As Zahidov was joined in his fast on 21 November by Shahin Agabbeyll, of the newspaper Milli Yol, and Fikret Faramazoglu, of the daily Yeni Musavtet, the numbers of hunger-strikers could shortly be swelled by human rights activists and known Azeri figures.
Throughout the last week the hunger strike has been bolstered by a demonstration organised by the journalists’ union in front of the presidential office.
“Reporters Without Borders points out that the existence of an opposition press is one of the key criteria for assessing the degree of freedom enjoyed in a society,” the worldwide press freedom organisation said.
“The Azeri opposition press should enjoy the same working conditions as the official press. The trial of strength with independent, national and foreign media and the opposition is a worrying sign of the determination of the government to bring society to heel,” it added.
The campaign against harassment of the independent press has strengthened over the past few weeks in the face of press freedom violations. In October, the journalist and writer Sakit Zahidov was sentenced to three years in prison for drug-trafficking.

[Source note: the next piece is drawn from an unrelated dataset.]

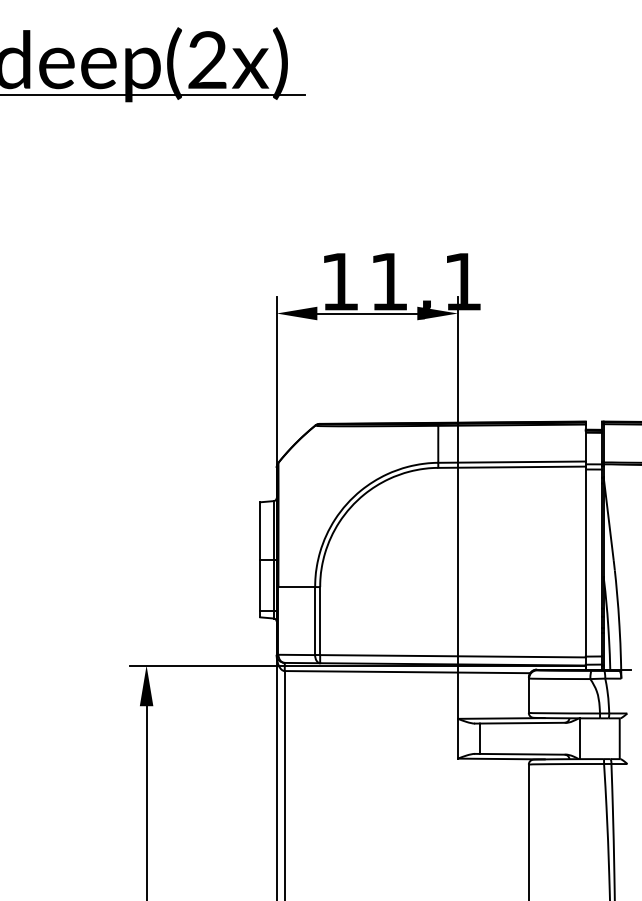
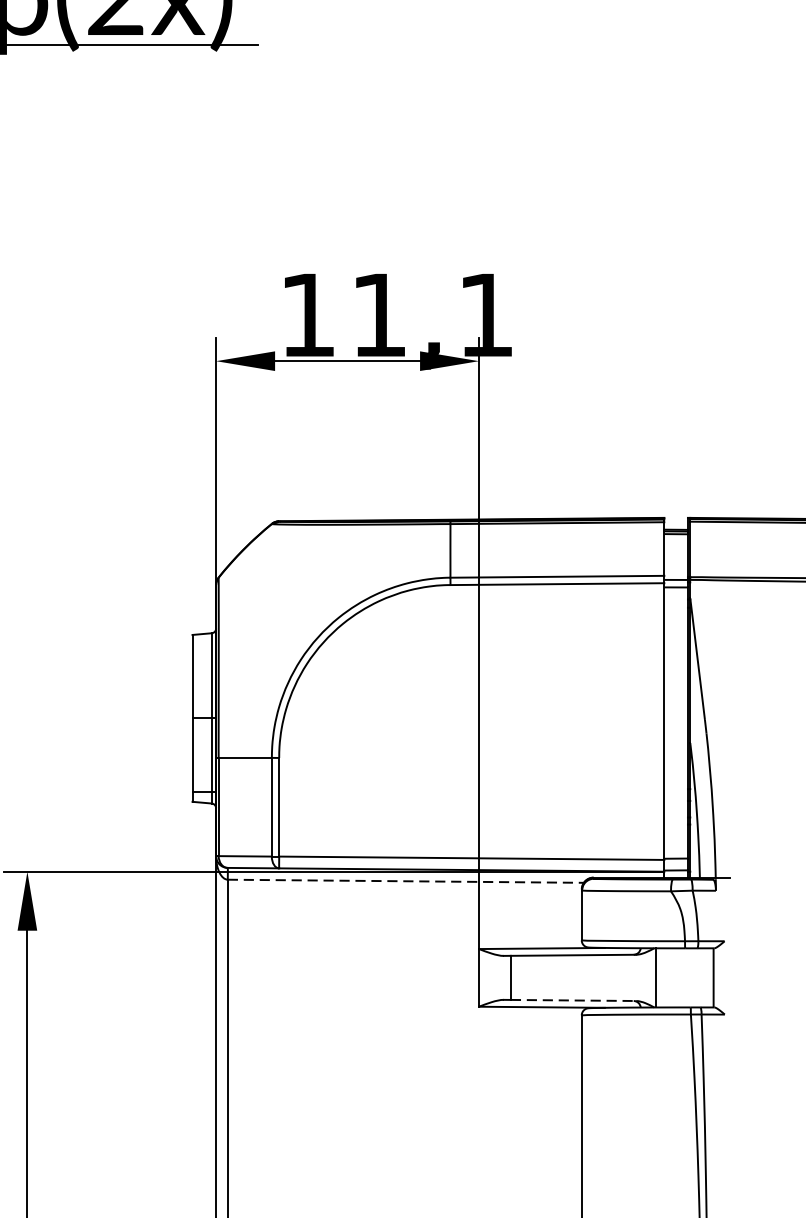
line: (407, 672) -> (405, 881), solid -> dashed
line: (523, 754) -> (574, 1000), solid -> dashed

Foreign radios, BBC, Radio Free Europe/Radio Liberty and Voice of America have for several weeks been under threat of losing their current frequencies (through local distributors) and the eviction from their premises has been announced of leading opposition newspaper, Azadlig, independent ANS TV and news agency Turan. Demonstrations against this harassment have been forcibly broken up.
In response to these threats, opposition figures, journalists and free press activists have called for support from European bodies, urging them not to close their eyes to political reality in the country in exchange for Azeri oil.
In a statement on 15 November 2006, the Organisation for Security and Cooperation in Europe (OSCE) called on the Azeri authorities to do more to protect journalists and to track down the killers of Elmar Huseynov, editor of the opposition weekly Monitor who was gunned down in the capital Baku in 2005.